厳しい状況を何とか打開すべくイ・ゴンを行動を共にするカプソクが選んだのは、彼らが御医の子女だと思っているオウォルを誘拐して切り札とする事。男性を拉致するという逆ポッサムから始まったトラブルを、女性をポッサムするという通常スタイルで打開しようとするのだが、イ・ゴン達の勘違いが発覚しない限り、トラブル解消も中途半端だ。父のせいでイ・ゴン達が危機に陥っている事に責任を感じるミョンユンの責任感と機転で都から抜け出す彼らだが、彼らを捕まえようとする似顔絵の完成度が高い事もあり、追手はすぐそこまで迫っているのだ。
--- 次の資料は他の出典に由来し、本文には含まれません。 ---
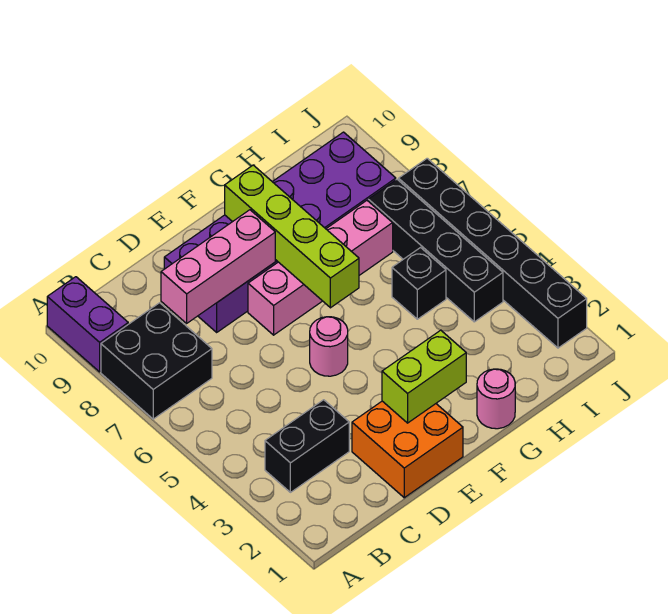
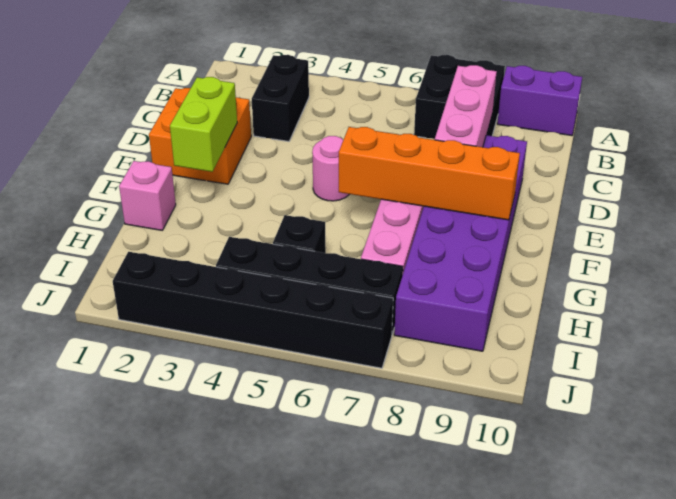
lime brick F6:F9 level 2 -> orange brick F6:F9 level 2
pink round brick G1 level 1 -> pink brick G1 level 1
逃げるイ・ゴンだけでなく、彼の替わりに世子となった弟のトソン大君の苦悩も続く。王妃の父でありトソン大君の祖父の権力志向と王妃を牛耳りたい大妃の思いで世子になったものの、自分が王になるには毒を盛られて意識の無い父である王が亡くなる必要があるのだ。複数で権力を握る事は出来ない。結局、権力はただ一人の者が手にする事で強大になるものの、その後、、その権力故、妬まれ、命を狙われる事になるのだ。時代劇を見て思うのは、権力を手に入れて幸せになれる事など殆どない事。誰も幸せにならないのに、皆権力に固執し、権力を手に入れてもそれは常に孤独と隣り合わせだ。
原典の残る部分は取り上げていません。